Surely you’ve heard of Meltdown by now. It’s a hardware vulnerability that allows an unauthorized process access to privileged memory. It affects Intel processors produced since 1995. Here are some details: https://en.wikipedia.org/…/Meltdown_(security_vulnerability)
The only known effective way to fix this issue is to apply a patch to the kernel of your OS (Linux, Windows, macOS), which will significantly increase the cost of system calls: that will result in an average of 5–30% of performance penalty on everything you run on your Linux, Windows, or macOS. More details here: https://www.theregister.co.uk/…/01/02/intel_cpu_design_flaw/
What does that mean for the software you use? The more syscalls it makes per operation the worse. That is especially bad for database management systems (DBMS), because they normally make a lot of syscalls per query. This is a very simplified execution chain of a traditional relational DBMS processing a transaction:
- Accept a connection (a syscall).
- Create a process or a thread (a syscall), or (if a database uses a pool of pre-created threads) find a free thread in a thread pool (which means accessing a shared variable that stores the states of threads which should lock and unlock, resulting in two syscalls)
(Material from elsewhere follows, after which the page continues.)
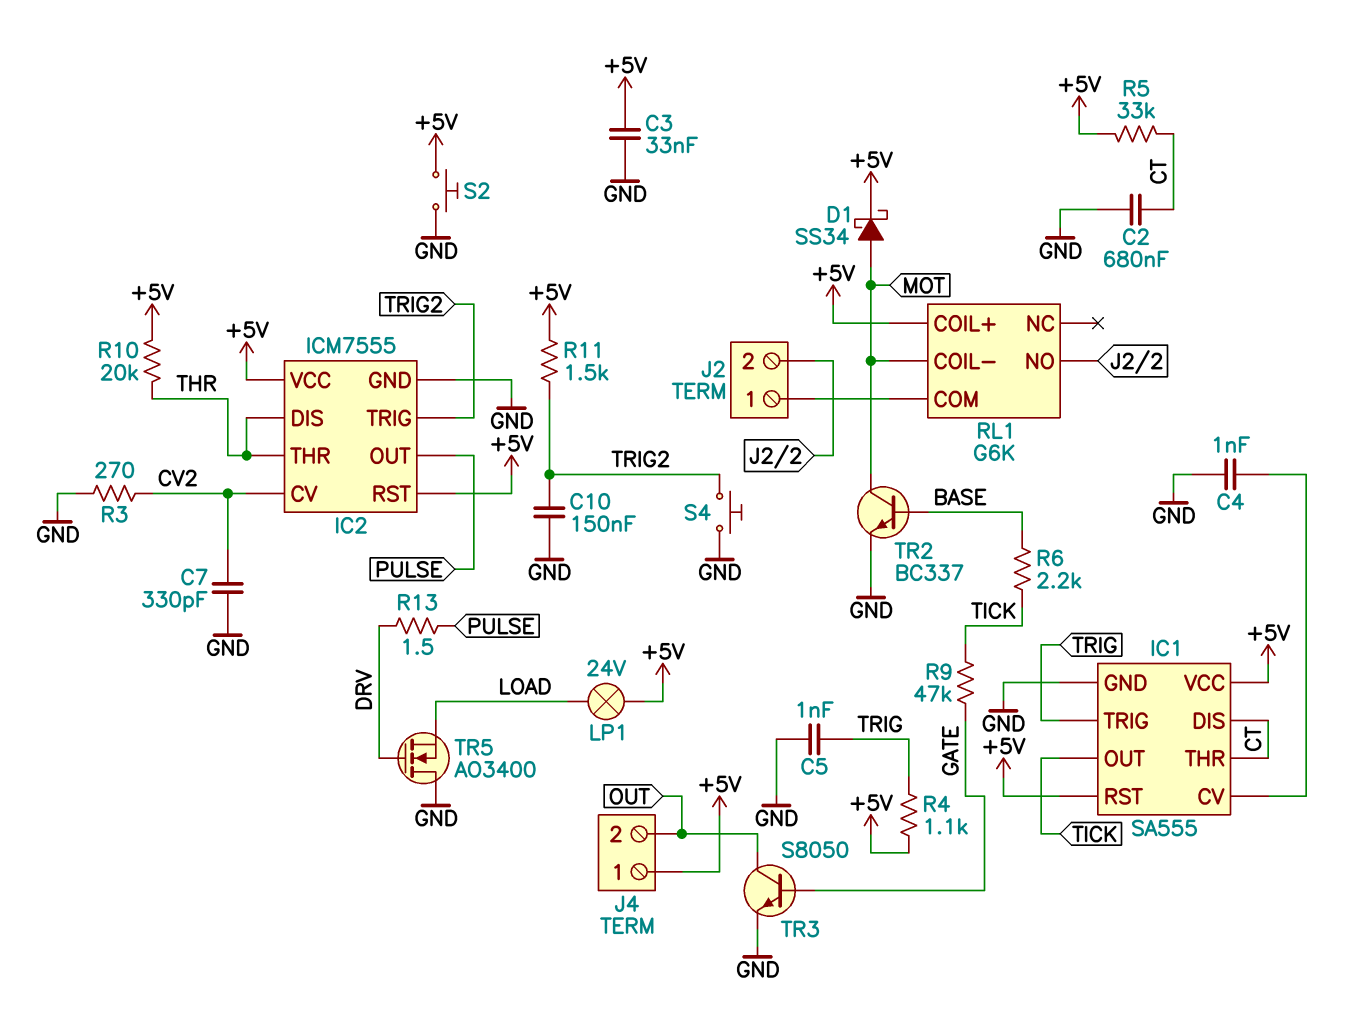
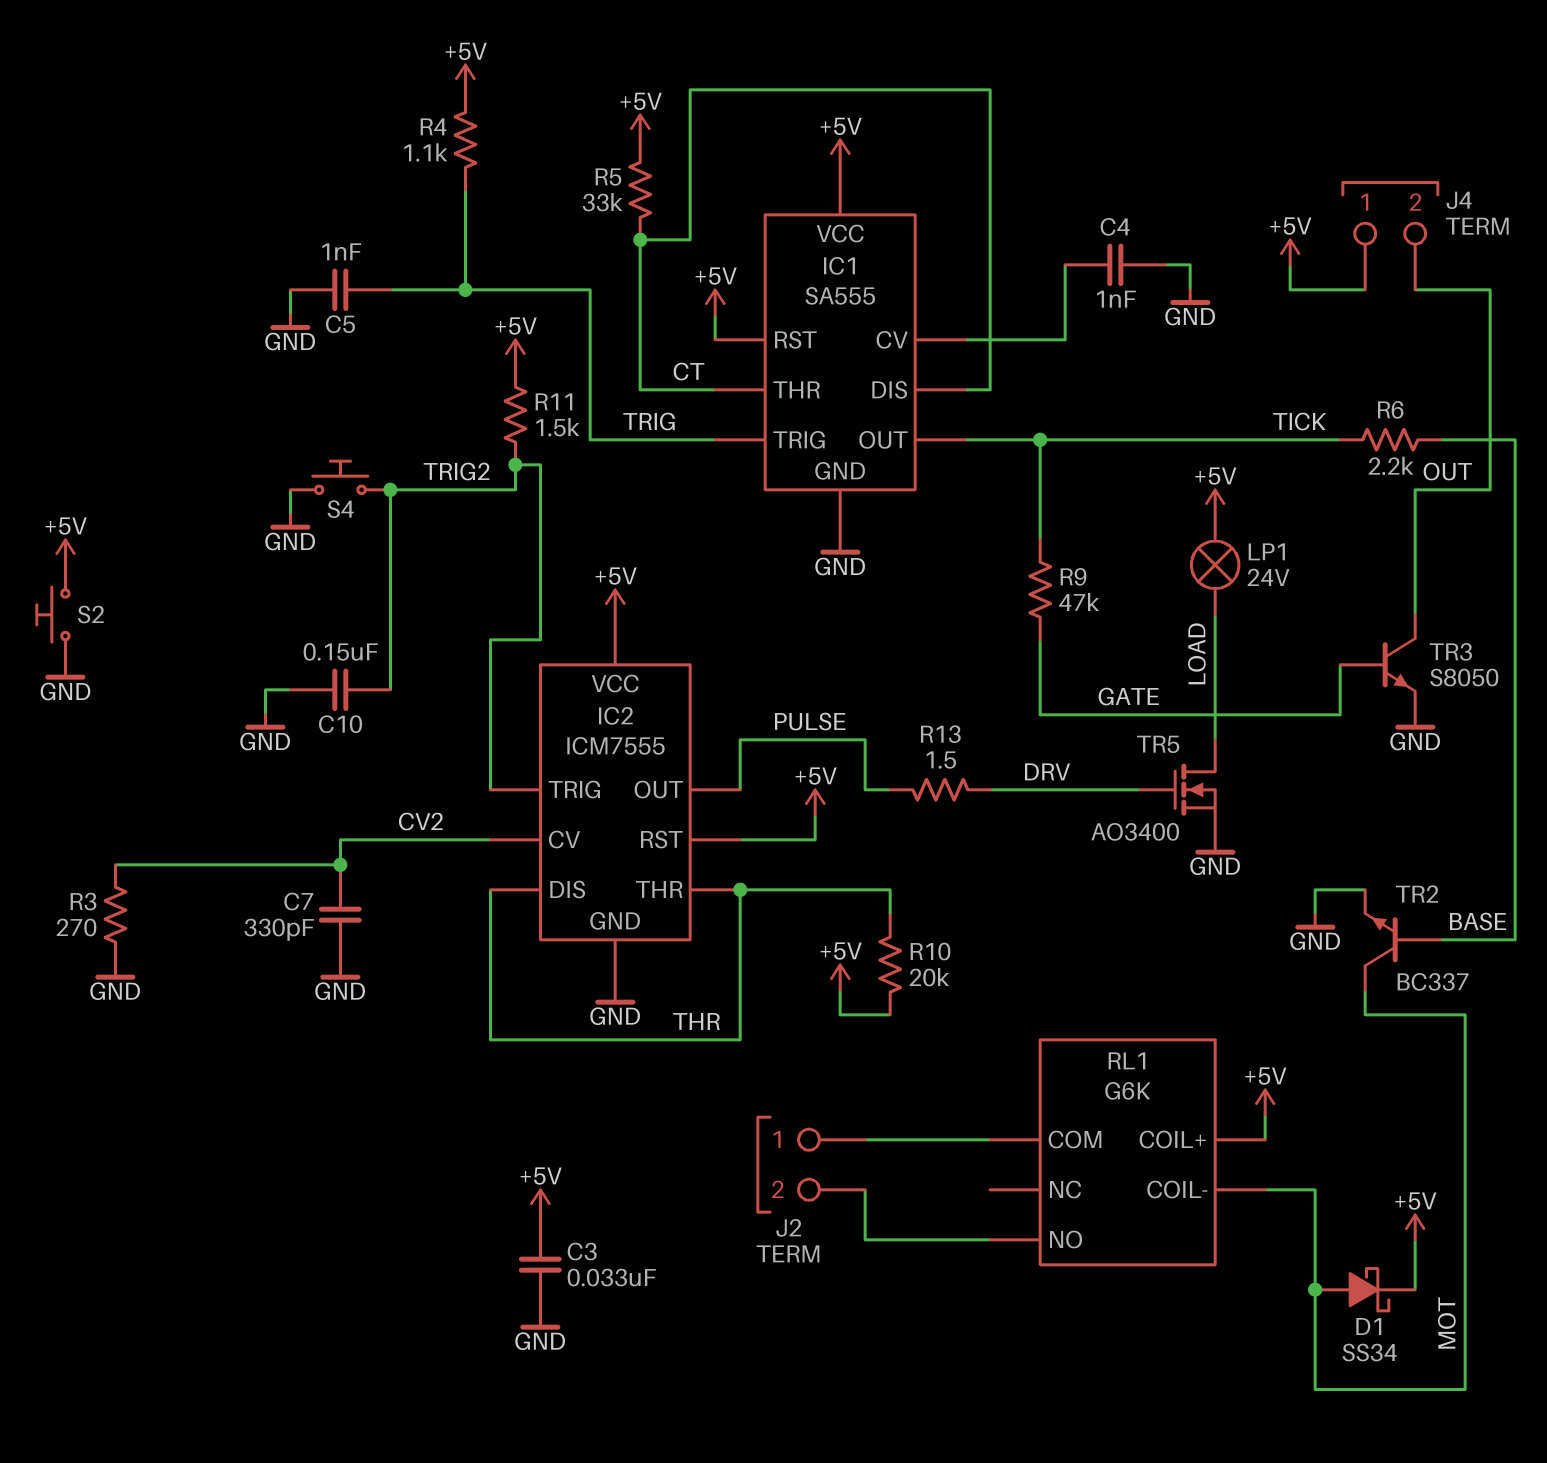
C2: 680nF (CT, GND) -> none
TR5: NMOS AO3400 (G DRV, D GND, S LOAD) -> NMOS AO3400 (G DRV, D LOAD, S GND)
- Read a query from a socket (a syscall).
- Lock a mutex (a syscall).
- Read/write something to RAM.
- Read/write something to disk (at least one syscall).
- Unlock a mutex (a syscall).
- Write the transaction result to the transaction log (a syscall).
- Write a response to the socket (a syscall).
Many traditional DBMSs (MySQL, Postgres, Oracle, etc.) make quite a few syscalls per transaction. They could get significantly slower on a patched OS, where syscalls have become more expensive.
Fortunately, there are some modern DBMSs, such as Redis, Aerospike, or Tarantool, that are targeted towards the performance of 100K+ transactions per second per CPU core, and they adopt a lot of smart tricks to reduce the number of syscalls per transaction.
One such trick is using a single socket for many queries executed in parallel, which allows reading a number of parallel queries at once, persisting them to the transaction log at once, and writing all the responses to a socket at once. Less syscalls — more useful work.